For IWC, a several step process is involved. First, there is the raw material –a powdery substance of extreme purity. The almost-white raw material is then mixed with chemicals to change its color.

A binder is then added to the colored raw material, which then is molded in the shape of pre-blank. The binder evaporates during subsequent firing.

Then a case blank is cut from the pre-blank, using special tools. The blank is then put into the kiln and the zirconium oxide is born at very high temperatures. The microfine powder grains are actually baked together into a compact substance of extraordinary hardness. There is a complex cooling process involved. During this heating and cooling process, the blank shrinks and this must be taken into account during fabrication –else the case will be too small for the movement.

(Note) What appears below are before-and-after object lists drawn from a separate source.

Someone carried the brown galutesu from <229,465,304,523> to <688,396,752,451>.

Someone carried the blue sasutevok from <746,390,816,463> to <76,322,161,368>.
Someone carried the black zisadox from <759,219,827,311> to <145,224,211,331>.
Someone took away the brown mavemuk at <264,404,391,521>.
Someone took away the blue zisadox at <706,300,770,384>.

Finally, the fired case blank is ready for drilling grinding, rounding, threading and polishing. More time than usual is required to deal with the ceramic case and special diamond tools –along with skill -- is required. Fitting the case back itself, as well as the crystal, requires special engineering design and then techniques to implement them.

Prior to 1983, zirconium oxide did not exist. It is a high-tech material of exceptional hardness. It is many times harder than steel and its polycrystalline structure is highly crack resistant. It is almost impossible to break and seldom scratches. Its attributes are near those of porcelain, in hardness, and in other respects it is like glass, and can only be ground, polished or drilled with diamond tools and diamond dust.

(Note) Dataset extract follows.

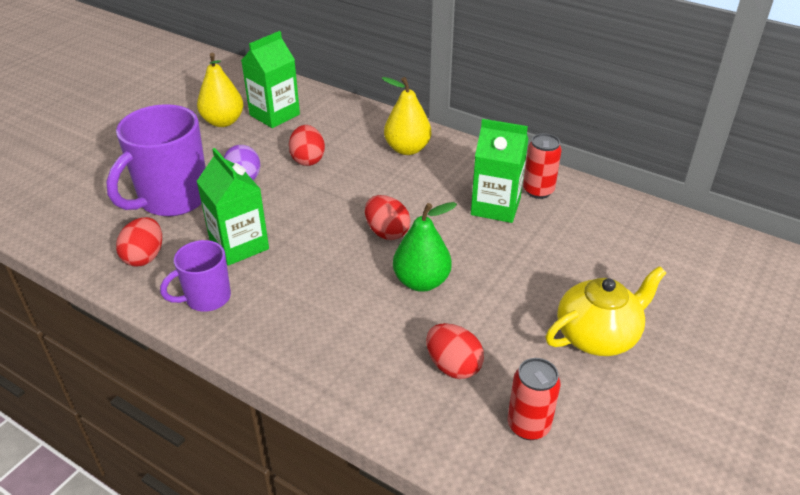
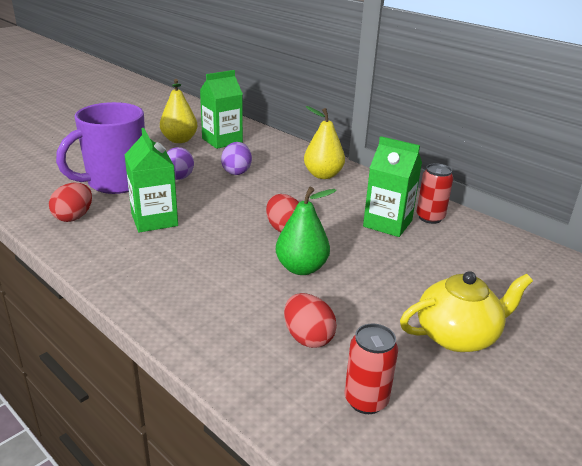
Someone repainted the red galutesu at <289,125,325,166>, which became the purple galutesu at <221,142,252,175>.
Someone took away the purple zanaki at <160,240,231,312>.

For those interested in technical detail about zirconium oxide (also known as zirconium dioxide):

In its cubic form, single crystals of zirconium oxide are often used as substitutes for diamonds. Like diamonds, cubic zirconia have a cubic crystal structure and a high index of refraction. Jewelers often can tell them apart primarily by a thermal conductivity test.

Zirconium oxide should have a place in the watch industry. It is close to scratch resistant, it is light, it can be attractive. It does command some premium and perhaps that is why it has not been universally adopted. But also many consumers and even watch companies do not not value the science and engineering underlying case production. Like a fine movement, a case also can be a work of art.

For that reason alone, we should applaud IWC’s reintroduction of  high-tech ceramic case technology in 2006. After a seven year absence, a zirconium case watch is again part of the IWC line-up. This is something unique for IWC among  manufacturers.

IWC's new Ref. 3786, the Ceramic Doppelchronograph, is special, and a beautiful and useful watch. Unlike its two ceramic IWC predecessors, this one also further innovates by using titanium, rather than steel, for the caseback and pushers.  Like the ref. 3705, in many ways this black watch is a stealth watch. But unlike PVD-black watches it shouldn’t chip or peel or most likely even scratch.

It’s quite a watch, and it might be the start of something big. But then again, a 44mm zirconium watch is something big. Yet, the largest attribute of this watch is its use of innovative case materials and a reminder to all of us how important the case is. The importance of a watch case should be, paradoxically, an open and shut case.